Oggi è una giornata campale, quella della richiesta di condanne complessive a 90 anni di reclusione per i nove imputati. Sono i boss mafiosi Leoluca Bagarella, Giovanni Brusca, Antonino Cinà. E poi i carabinieri Mario Mori, Antonio Subranni e Giuseppe De Donno, accusati di violenza e minaccia a corpo politico, amministrativo e giudiziario dello Stato. E ancora Massimo Ciancimino, figlio dell’ex sindaco mafioso di Palermo e accusato di concorso esterno in associazione mafiosa e calunnia nei confronti dell’ex capo della polizia De Gennaro, e i politici Marcello Dell’Utri e Nicola Mancino, quest’ultimo deve rispondere di falsa testimonianza. Manca all’appello il decimo e ultimo imputato, Totò Riina, morto a novembre.

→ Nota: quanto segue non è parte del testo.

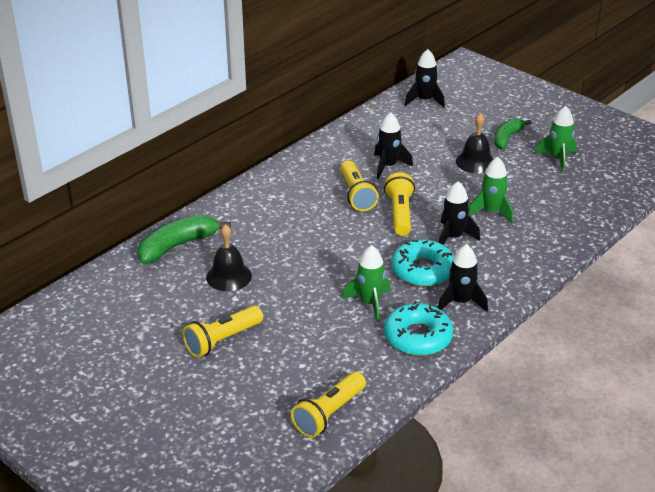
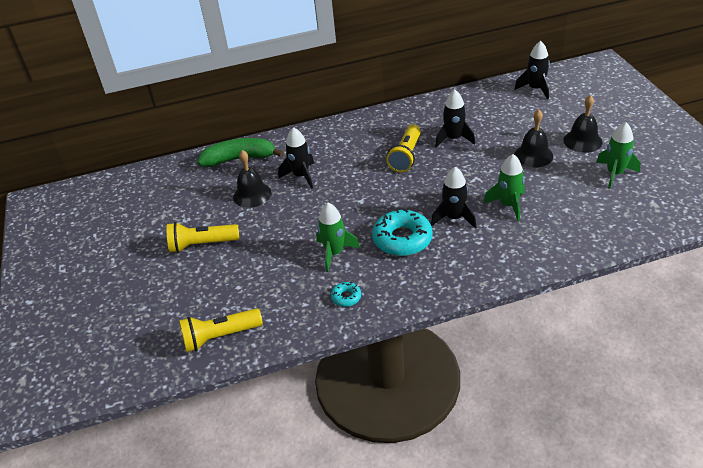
camera: 35 degrees right, 5 degrees up
(399, 214) = (427, 183): yellow flashlight -> none
(418, 337) = (346, 297): turquoise donut -> turquoise donut, size x0.47
(460, 302) = (409, 279): black rocket -> black rocket (301, 176)
(507, 138) = (582, 141): green banana -> black bell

«I giudici non hanno avuto coraggio e hanno dato una lettura parcellizzata dei fatti» ha detto Di Matteo riferendosi ai colleghi che hanno assolto i carabinieri del Ros prima nel processo sulla mancata perquisizione del covo di Riina, poi sulla mancata cattura di Provenzano. Il pm, nel chiudere la requisitoria del processo sulla cosiddetta trattativa Stato-mafia, ha rimproverato i magistrati giudicanti che finora hanno sempre mandato assolto il generale Mario Mori, oggi imputato al dibattimento sul presunto patto tra pezzi delle istituzioni e Cosa nostra e accusato dei due episodi. Per Mori la Procura oggi ha chiesto 15 anni. «Questa vicenda – ha detto – sconta una lettura atomizzata dei fatti» Per i pm sia la mancata perquisizione che la mancata cattura di Provenzano rientrerebbero tra le concessioni che i militari del Ros fecero alla mafia negli anni delle stragi proprio in ossequio alla trattativa.

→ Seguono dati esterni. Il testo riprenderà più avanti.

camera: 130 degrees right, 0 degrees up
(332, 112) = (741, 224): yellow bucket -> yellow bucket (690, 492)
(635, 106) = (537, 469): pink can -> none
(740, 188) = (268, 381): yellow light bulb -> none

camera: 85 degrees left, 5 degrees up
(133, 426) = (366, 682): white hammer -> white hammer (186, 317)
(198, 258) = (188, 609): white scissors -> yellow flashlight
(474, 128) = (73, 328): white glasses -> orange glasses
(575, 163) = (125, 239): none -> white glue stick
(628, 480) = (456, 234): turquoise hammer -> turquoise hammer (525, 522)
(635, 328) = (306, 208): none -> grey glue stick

Dopo la chiusa di Di Matteo, ecco le richieste: condanna a 16 e 12 anni per Bagarella e Cinà. Chiesta, invece, l’applicazione dell’attenuante speciale prevista per i collaboratori di giustizia e la prescrizione per le accuse contestate a Brusca. Stessa richiesta di prescrizione per l’accusa di concorso in associazione mafiosa per Ciancimino, per il quale però vengono chiesti cinque anni per il reato di calunnia. Per i pm le condotte di concorso in mafia sarebbero cessate con la cattura del boss Riina, a gennaio 1993, per questo la richiesta di dichiararle prescritte.
Non si è fatta attendere la reazioni dei legali di Marcello Dell’Utri, gli avvocati Giuseppe Di Peri e Francesco Centonze: «A seguito delle conclusioni oggi formulate dai pubblici ministeri di Palermo nell’ambito del procedimento sulla cosiddetta trattativa stato-mafia, non possono che rilevare l’abnormità della pena di anni 12 richiesta nei confronti del loro assistito». «Quest’ultima – si legge ancora nella nota diffusa dai difensori – non è altro che la risultante ad effetto di una requisitoria fondata su costruzioni accusatorie fantasiose e assolutamente sganciate dalla realtà, come sarà dimostrato nel momento in cui verrà finalmente data la parola alla difesa», hanno concluso. Dell’Utri è accusato di minaccia a corpo politico dello Stato.